◆ Exercise objective ◆
Your answer must be the lines from the one containing "line: (226, 329) -> (324, 429), removed" through the last line of the records below, copied exactly, with the pictures left out.

───── Input data

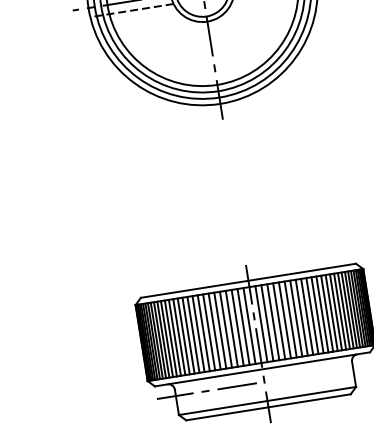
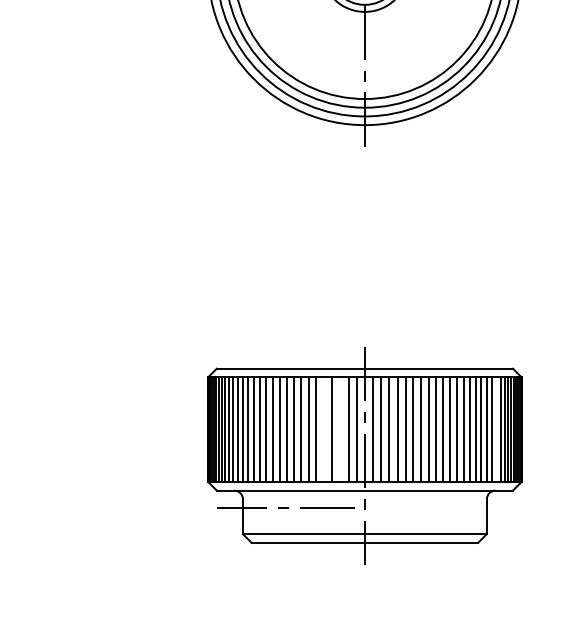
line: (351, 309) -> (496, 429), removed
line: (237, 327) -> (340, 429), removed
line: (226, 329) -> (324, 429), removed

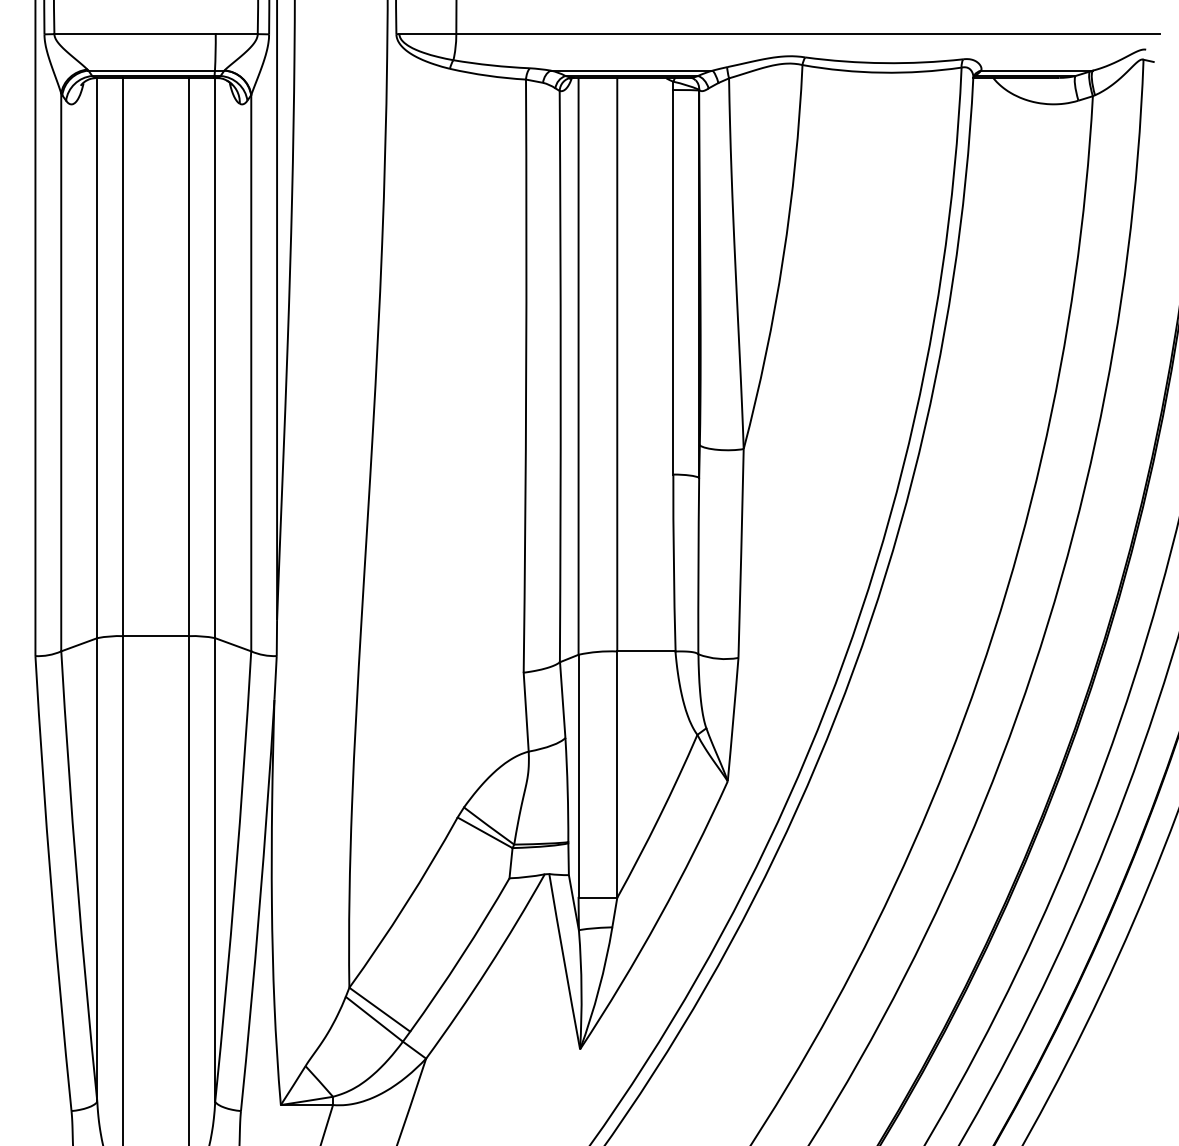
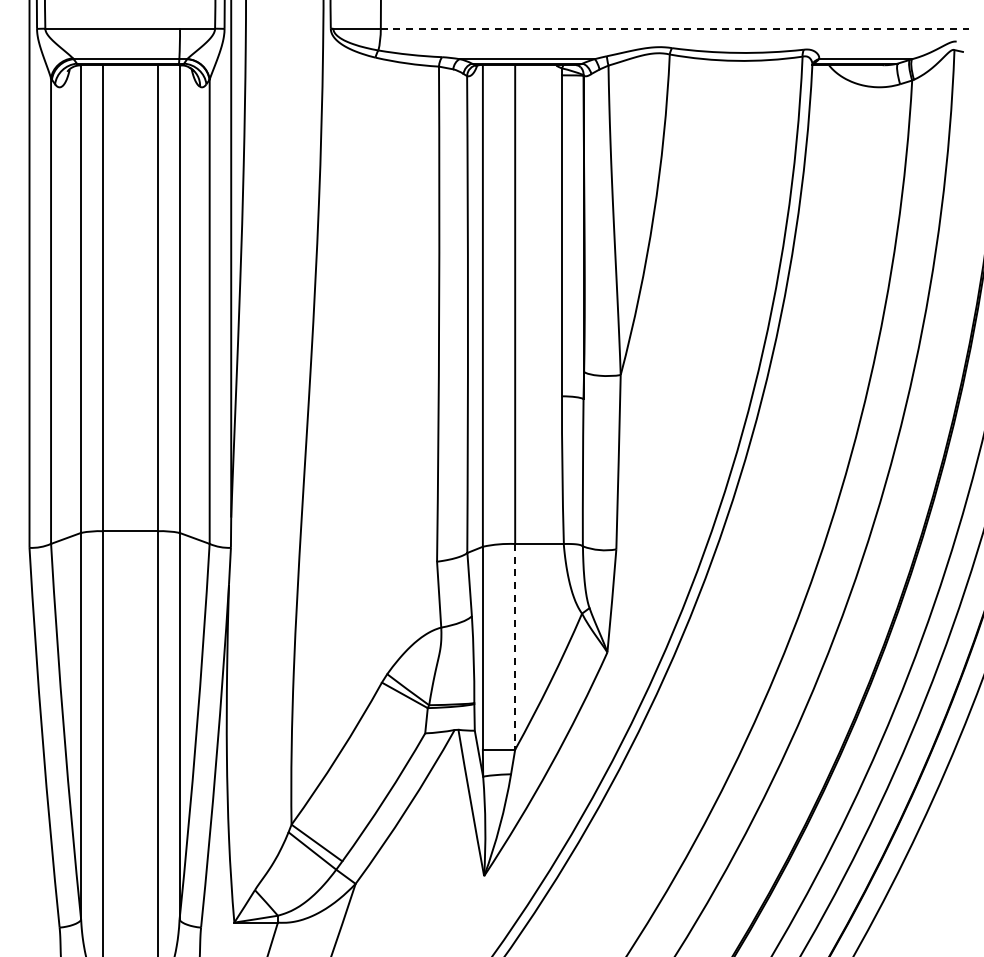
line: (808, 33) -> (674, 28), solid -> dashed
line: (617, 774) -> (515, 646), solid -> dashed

──────────

◆ Answer to this exercise ◆
line: (226, 329) -> (324, 429), removed

line: (808, 33) -> (674, 28), solid -> dashed
line: (617, 774) -> (515, 646), solid -> dashed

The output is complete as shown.